Ramanujan was a goldmine when it came to continued fractions (and many others).  In this post, two families will be given: they involve pi and Catalan’s constant as special cases.  However, versions will be given that roughly double the rate of convergence.

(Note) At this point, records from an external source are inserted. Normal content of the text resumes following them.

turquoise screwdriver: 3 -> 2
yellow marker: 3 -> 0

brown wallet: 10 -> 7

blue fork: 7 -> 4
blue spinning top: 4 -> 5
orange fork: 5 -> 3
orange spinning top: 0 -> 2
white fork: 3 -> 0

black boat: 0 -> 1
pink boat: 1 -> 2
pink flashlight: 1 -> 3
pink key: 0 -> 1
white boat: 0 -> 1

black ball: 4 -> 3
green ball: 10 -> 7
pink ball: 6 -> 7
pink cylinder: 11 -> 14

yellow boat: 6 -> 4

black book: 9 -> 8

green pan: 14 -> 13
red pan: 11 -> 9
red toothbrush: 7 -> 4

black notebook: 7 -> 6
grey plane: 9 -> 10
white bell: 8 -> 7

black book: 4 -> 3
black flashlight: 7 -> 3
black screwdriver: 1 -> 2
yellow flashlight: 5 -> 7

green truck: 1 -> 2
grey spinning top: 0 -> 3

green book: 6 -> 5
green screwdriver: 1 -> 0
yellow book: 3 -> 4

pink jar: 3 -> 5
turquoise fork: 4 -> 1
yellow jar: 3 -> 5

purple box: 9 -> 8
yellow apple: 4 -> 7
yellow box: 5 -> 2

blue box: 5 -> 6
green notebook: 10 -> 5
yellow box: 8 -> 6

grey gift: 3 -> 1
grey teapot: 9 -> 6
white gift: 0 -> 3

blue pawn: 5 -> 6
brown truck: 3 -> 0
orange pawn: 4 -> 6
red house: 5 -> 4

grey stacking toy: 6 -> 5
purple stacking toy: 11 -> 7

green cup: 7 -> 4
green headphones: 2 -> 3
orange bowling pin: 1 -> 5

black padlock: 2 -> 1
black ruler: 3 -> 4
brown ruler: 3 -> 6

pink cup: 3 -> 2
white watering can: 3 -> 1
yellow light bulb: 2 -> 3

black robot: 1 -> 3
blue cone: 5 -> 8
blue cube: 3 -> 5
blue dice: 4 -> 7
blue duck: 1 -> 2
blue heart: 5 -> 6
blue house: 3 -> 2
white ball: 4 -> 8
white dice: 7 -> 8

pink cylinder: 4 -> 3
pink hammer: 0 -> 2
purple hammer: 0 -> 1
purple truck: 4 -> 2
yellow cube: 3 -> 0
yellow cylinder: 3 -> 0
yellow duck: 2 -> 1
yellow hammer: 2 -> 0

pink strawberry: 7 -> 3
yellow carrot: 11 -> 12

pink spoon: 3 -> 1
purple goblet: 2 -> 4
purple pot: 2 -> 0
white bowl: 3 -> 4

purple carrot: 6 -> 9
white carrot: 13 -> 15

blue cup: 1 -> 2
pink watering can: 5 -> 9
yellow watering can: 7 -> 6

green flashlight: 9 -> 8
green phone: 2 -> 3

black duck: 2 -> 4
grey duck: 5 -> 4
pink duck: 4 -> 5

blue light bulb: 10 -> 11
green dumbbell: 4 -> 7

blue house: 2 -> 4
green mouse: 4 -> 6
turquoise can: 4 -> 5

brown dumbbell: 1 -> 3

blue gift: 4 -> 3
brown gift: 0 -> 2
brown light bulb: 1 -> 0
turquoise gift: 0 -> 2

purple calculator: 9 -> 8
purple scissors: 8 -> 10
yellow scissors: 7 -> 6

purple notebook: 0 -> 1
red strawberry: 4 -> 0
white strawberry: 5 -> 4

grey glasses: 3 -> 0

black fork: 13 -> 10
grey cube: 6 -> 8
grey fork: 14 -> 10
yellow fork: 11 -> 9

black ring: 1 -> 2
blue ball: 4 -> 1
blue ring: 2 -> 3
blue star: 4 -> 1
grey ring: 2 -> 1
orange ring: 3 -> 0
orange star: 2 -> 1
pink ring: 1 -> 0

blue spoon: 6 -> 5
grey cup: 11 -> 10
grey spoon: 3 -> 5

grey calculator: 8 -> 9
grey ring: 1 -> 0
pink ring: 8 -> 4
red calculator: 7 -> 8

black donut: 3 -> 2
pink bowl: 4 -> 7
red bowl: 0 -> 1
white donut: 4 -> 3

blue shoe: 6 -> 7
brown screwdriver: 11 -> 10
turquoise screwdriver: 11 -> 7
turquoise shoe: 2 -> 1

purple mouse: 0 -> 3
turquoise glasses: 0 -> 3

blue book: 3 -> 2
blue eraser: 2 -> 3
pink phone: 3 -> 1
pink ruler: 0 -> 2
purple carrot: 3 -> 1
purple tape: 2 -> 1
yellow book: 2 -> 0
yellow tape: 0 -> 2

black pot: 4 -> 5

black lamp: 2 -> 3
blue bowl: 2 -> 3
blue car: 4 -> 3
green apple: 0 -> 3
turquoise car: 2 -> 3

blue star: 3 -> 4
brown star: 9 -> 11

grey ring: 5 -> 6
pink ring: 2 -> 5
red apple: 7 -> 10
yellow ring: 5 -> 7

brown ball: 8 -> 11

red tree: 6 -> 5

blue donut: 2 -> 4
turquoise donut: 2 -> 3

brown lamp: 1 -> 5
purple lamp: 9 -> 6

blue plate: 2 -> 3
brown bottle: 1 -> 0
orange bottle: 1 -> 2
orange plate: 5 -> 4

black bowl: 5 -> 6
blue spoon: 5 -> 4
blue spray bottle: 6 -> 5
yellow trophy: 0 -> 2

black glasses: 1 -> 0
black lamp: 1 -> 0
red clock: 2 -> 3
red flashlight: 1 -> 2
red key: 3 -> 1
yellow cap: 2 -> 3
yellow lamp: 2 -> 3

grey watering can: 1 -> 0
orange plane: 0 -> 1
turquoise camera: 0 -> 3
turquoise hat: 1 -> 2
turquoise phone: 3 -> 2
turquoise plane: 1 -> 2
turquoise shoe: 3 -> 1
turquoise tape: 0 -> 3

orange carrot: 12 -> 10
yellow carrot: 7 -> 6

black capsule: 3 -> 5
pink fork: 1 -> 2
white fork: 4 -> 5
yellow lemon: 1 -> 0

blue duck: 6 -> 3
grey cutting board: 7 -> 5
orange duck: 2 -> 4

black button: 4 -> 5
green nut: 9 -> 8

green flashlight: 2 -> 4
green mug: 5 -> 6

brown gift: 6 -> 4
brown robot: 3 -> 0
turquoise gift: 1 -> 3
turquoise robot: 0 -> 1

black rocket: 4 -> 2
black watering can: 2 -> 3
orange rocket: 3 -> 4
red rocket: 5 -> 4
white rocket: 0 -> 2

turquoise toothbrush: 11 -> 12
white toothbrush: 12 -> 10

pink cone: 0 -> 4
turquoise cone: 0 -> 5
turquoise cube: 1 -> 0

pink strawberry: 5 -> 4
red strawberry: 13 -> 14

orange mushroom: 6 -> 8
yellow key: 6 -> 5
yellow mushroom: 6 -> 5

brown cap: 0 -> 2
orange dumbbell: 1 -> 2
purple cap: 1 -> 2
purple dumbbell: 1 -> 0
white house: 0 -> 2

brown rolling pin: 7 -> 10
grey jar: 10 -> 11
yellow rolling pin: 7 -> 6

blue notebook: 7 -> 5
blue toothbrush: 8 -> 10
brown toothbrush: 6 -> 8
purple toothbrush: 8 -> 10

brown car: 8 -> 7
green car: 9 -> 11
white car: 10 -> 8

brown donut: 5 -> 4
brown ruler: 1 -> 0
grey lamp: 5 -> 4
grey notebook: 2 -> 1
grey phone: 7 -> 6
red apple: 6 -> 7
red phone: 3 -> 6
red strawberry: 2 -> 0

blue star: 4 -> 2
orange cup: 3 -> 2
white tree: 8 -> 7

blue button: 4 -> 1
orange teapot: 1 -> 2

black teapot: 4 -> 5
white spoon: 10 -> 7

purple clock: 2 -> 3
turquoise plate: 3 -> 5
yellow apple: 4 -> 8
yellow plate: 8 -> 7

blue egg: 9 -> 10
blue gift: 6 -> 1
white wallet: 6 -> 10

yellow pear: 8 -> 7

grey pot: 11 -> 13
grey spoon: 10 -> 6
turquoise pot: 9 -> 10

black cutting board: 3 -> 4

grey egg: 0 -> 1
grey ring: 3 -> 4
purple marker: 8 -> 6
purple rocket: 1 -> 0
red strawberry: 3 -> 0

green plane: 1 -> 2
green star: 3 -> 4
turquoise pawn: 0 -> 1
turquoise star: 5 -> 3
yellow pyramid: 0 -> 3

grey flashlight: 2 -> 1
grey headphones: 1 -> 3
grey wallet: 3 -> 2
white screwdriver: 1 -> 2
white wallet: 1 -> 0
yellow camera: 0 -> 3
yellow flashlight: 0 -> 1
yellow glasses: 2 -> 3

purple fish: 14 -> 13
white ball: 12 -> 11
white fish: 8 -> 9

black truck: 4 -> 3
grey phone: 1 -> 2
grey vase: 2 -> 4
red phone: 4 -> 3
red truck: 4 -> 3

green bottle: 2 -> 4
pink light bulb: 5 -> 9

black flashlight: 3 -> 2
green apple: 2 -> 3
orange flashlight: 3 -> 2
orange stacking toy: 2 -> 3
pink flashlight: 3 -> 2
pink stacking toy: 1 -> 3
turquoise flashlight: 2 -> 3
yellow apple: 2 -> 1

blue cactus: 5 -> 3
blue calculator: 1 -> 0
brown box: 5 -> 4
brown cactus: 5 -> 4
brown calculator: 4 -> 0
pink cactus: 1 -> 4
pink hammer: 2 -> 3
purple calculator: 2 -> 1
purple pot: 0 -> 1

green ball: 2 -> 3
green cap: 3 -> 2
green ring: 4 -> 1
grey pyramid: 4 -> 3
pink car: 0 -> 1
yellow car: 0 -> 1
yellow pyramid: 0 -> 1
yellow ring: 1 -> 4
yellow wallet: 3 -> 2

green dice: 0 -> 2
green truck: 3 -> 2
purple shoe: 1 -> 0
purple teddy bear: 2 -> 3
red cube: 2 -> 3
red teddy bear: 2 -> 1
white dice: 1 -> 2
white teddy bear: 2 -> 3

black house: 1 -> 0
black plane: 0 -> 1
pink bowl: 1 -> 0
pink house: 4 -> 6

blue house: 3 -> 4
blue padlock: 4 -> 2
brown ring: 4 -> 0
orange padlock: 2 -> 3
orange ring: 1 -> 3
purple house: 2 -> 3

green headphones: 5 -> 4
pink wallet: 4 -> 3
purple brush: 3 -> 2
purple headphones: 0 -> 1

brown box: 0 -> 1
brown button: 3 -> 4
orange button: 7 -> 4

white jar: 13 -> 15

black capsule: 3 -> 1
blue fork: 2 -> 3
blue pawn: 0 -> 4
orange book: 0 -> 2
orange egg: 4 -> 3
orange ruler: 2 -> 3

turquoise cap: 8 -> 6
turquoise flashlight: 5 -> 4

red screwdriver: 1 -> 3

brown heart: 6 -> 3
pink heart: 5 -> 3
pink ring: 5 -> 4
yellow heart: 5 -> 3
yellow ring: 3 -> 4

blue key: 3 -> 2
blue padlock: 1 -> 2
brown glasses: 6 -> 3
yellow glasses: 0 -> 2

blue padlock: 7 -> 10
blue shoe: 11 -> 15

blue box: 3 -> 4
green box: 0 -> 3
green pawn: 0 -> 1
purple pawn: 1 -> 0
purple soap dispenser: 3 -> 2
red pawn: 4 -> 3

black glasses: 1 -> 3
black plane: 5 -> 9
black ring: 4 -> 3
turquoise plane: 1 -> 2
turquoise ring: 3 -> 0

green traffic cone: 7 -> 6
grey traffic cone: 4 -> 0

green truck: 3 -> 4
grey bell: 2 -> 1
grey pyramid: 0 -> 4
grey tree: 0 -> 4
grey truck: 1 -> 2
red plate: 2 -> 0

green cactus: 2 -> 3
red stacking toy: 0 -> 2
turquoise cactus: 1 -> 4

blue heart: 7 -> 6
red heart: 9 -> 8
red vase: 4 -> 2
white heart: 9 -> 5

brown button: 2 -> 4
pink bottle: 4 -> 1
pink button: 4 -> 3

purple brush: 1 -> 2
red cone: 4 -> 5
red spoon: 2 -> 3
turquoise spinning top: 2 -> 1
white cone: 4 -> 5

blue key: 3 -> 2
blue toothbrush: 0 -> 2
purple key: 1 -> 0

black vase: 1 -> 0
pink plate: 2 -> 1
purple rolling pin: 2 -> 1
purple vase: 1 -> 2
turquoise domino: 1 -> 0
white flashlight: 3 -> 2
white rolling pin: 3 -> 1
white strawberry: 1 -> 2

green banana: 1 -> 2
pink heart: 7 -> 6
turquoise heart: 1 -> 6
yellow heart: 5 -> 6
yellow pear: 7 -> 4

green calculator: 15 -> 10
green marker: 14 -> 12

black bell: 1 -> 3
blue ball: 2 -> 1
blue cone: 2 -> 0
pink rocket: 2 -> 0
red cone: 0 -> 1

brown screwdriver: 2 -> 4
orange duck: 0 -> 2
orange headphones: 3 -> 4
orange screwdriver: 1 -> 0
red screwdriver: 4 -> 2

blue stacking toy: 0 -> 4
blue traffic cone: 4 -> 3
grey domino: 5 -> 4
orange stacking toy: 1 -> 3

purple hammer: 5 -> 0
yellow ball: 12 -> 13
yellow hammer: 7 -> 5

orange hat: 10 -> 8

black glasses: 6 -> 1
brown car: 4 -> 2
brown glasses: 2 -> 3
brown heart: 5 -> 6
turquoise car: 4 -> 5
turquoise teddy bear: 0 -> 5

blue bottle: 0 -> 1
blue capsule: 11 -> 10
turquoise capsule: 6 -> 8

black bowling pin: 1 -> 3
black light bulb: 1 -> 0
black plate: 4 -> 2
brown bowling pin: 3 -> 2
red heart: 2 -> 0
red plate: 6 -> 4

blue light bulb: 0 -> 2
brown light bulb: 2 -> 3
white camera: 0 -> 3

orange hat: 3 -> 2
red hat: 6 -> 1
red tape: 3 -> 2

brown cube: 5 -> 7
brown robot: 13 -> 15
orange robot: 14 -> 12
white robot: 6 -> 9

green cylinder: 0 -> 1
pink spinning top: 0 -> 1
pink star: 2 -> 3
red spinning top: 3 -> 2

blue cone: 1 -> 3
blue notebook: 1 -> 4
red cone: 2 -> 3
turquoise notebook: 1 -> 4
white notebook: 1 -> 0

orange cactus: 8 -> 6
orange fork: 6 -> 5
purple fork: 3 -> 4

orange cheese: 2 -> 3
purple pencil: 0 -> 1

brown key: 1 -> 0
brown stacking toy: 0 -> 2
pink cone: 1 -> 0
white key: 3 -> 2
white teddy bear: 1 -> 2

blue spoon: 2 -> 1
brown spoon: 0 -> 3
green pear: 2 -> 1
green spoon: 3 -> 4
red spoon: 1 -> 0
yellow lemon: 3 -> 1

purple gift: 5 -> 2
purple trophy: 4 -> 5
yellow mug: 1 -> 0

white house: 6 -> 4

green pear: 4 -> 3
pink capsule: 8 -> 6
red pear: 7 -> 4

Recall that Catalan’s constant C is given by,

C = \sum_{n=0}^\infty \frac{(-1)^n}{(2n+1)^2} = 0.915965\dots

Ramanujan gave the beautiful pair of continued fractions.  Let |x| > 1, then,

f(x) = 2\sum_{n=0}^\infty \frac{(-1)^n}{(x+2n+1)^2} = \cfrac{1}{x^2-1 + \cfrac{2^2}{1 + \cfrac{2^2}{x^2-1 + \cfrac{4^2}{1 + \cfrac{4^2}{x^2-1 +\ddots}}}}}

g(x) \; = \;\frac{\Gamma^4 (\frac{x+1}{4})}{\Gamma^4 (\frac{x+3}{4})}\; =\; \cfrac{16}{x^2-1 + \cfrac{1^2}{1 + \cfrac{1^2}{x^2-1 + \cfrac{3^2}{1 + \cfrac{3^2}{x^2-1 +\ddots}}}}}

One can just admire Ramanujan’s artistry — one continued fraction uses even numerators, the other, odd numerators.  For even x > 0, it is easily seen the first one involves Catalan’s constant.  For example,

f(2) = 2(1-C)

On the other hand, for odd x > 1, both involve pi,

f(3) = \frac{1}{24}(12-\pi^2)

g(3) = \pi^2

Notice though that numerators are repeated. Thanks to the insight of J.M. from a mathstackexchange post about Apery’s constant, we can speed up the rate of convergence of this particular form by getting rid of every other level and extracting even convergents.  After some slightly tedious algebraic manipulation, given,

y = \cfrac{a_1}{b_1 + \cfrac{a_2}{1 + \cfrac{a_3}{b_2 + \cfrac{a_4}{1 +\ddots}}}}

then,

y_{even} = \cfrac{a_1}{b_1+a_2 - \cfrac{a_2\, a_3}{b_2+a_3+a_4 - \cfrac{a_4\, a_5}{b_3+a_5+a_6 - \cfrac{a_6\, a_7}{b_4+a_7+a_8 -\ddots}}}}

So Ramanujan’s continued fractions are now the more compact,

f(x) = 2\sum_{n=0}^\infty \frac{(-1)^n}{(x+2n+1)^2} = \cfrac{1}{u_1 - \cfrac{2^4}{u_2 - \cfrac{4^4}{u_3 - \cfrac{6^4}{u_4 -\ddots}}}}

where, starting with n = 1,

u_n = (2n-2)^2 + (2n)^2 + x^2-1

and,

g(x) \; = \; \frac{\Gamma^4 (\frac{x+1}{4})}{\Gamma^4(\frac{x+3}{4})}\; =\; \cfrac{16}{-1+v_1 - \cfrac{1^4}{v_2 - \cfrac{3^4}{v_3 - \cfrac{5^4}{v_4 -\ddots}}}}

v_n = (2n-3)^2 + (2n-1)^2 + x^2-1

Thus, we have the slightly faster continued fraction for Catalan’s constant C,

f(2) = 2(1-C) = \cfrac{1}{u_1 - \cfrac{2^4}{u_2 - \cfrac{4^4}{u_3 - \cfrac{6^4}{u_4 -\ddots}}}}

where,

u_n = 8n^2-8n+7

(There is an even faster one by Zudilin given in An Apery-like difference equation for Catalan’s constant though he states this still does not prove C is irrational.)